Substantial question of law No.2:
18. Question is whether the plaintiff can exercise preferential right under Section 22 of Hindu Succession Act. The pedigree shows that plaintiff is the son of one Annasaheb, who is the brother of Tukaram. If Section 22 (1) of Hindu Succession Act is read, it becomes very clear that for a person to claim preferential right, the interest in any immovable property of an intestate should devolve on two or more heirs specified in Class - I of the schedule and anyone of such heirs should propose to transfer his or her interest in the property. Even this preferential right can be claimed after the transfer of the property subject to limitation. In this case, the Class I heirs of the propositus Vittal Jasud are Tukaram, Annasaheb and Housabai. The wife and son of Tukaram sold away their undivided share to defendant No.1 by executing sale deed on 17.10.1984. On that date, the : 15 : plaintiff's fatehr Annasaheb was very much alive. He did not question the sale. Supposing that Tukaram had sold away the property, Annasaheb being Class-I heir, could have questioned it. Here, neither the plaintiff nor the defendants 2 and 3 do come within the purview of Class-I heirs of Vittal Jasud. Even if plaintiff succeeds to the property of his father by intestate succession, he gets no right under Section 22 of the Hindu Succession Act; he doesn't step into the shoes of his father to call himself as Class-I heir. In a situation like this, it is useful to place reliance upon the judgment of this Court in the case of Ganeshappa (deceased by LRs) V/s. Krishnamma and others (AIR 2005 KAR 160). In this decision it is held as below:-
"4. The provision of the Section declare that when the interest in the immovable property devolved by intestate succession upon two or more heirs specified in Class I of the schedule then it is between the Class I heirs inter se they have right of pre-emption. In the present case, the succession for the first time opened after the death of propositus Venkataramanappa. His sons as Class-I heirs succeeded to the property. The first defendant did not succeed to the property as Class-I heir of Venkataramanappa along with the plaintiff and his brothers. The first defendant succeeded to the property only after the death of her husband, who is the brother of the plaintiff. The plaintiff could have invoked right of pre-emption, if Chinnappa his brother had sold the : 16 : property. But in the instant case, it is the widow of Chinnappa, who inheriting the property after the death of her husband sells the property. Therefore, in between the plaintiff and first defendant the question of right of pre-emption would not arise and provisions of Section 22 of the Hindu Succession Act do not apply. In that view, the claim of right of pre-emption is untenable. The finding of the Trial Court is sound and proper. Accordingly, the appeal dismissed.
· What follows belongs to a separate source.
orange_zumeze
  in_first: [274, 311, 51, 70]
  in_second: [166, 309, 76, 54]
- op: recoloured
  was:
19. Therefore, the plaintiff gets no right to claim preferential right under Section 22. In the light of this position of law, the findings of the both courts below on this issue need to be sustained.
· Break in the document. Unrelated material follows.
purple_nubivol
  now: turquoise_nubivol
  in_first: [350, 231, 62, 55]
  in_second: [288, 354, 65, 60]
20. Even on the point of limitation, suit was dismissed and the First Appellate Court upheld the said finding. To bring a suit of this nature, limitation period is one year as per Article 97 of the Limitation Act. The period starts running from the day when the purchaser takes physical possession of the whole or part of the property under the sale impeached or the date of registration of the sale deed if subject matter of sale does not admit of physical possession. Here the sale deed is dated: 17.10.1984. The suit was filed on 27.07.1987. Date of knowledge of execution of : 17 : sale deed cannot be considered at all. So both the Courts below are justified in dismissing the suit as time barred.
21. From the above discussion on substantial question of law No.2 and the limitation, this second appeal deserves dismissal and ordered accordingly. No costs.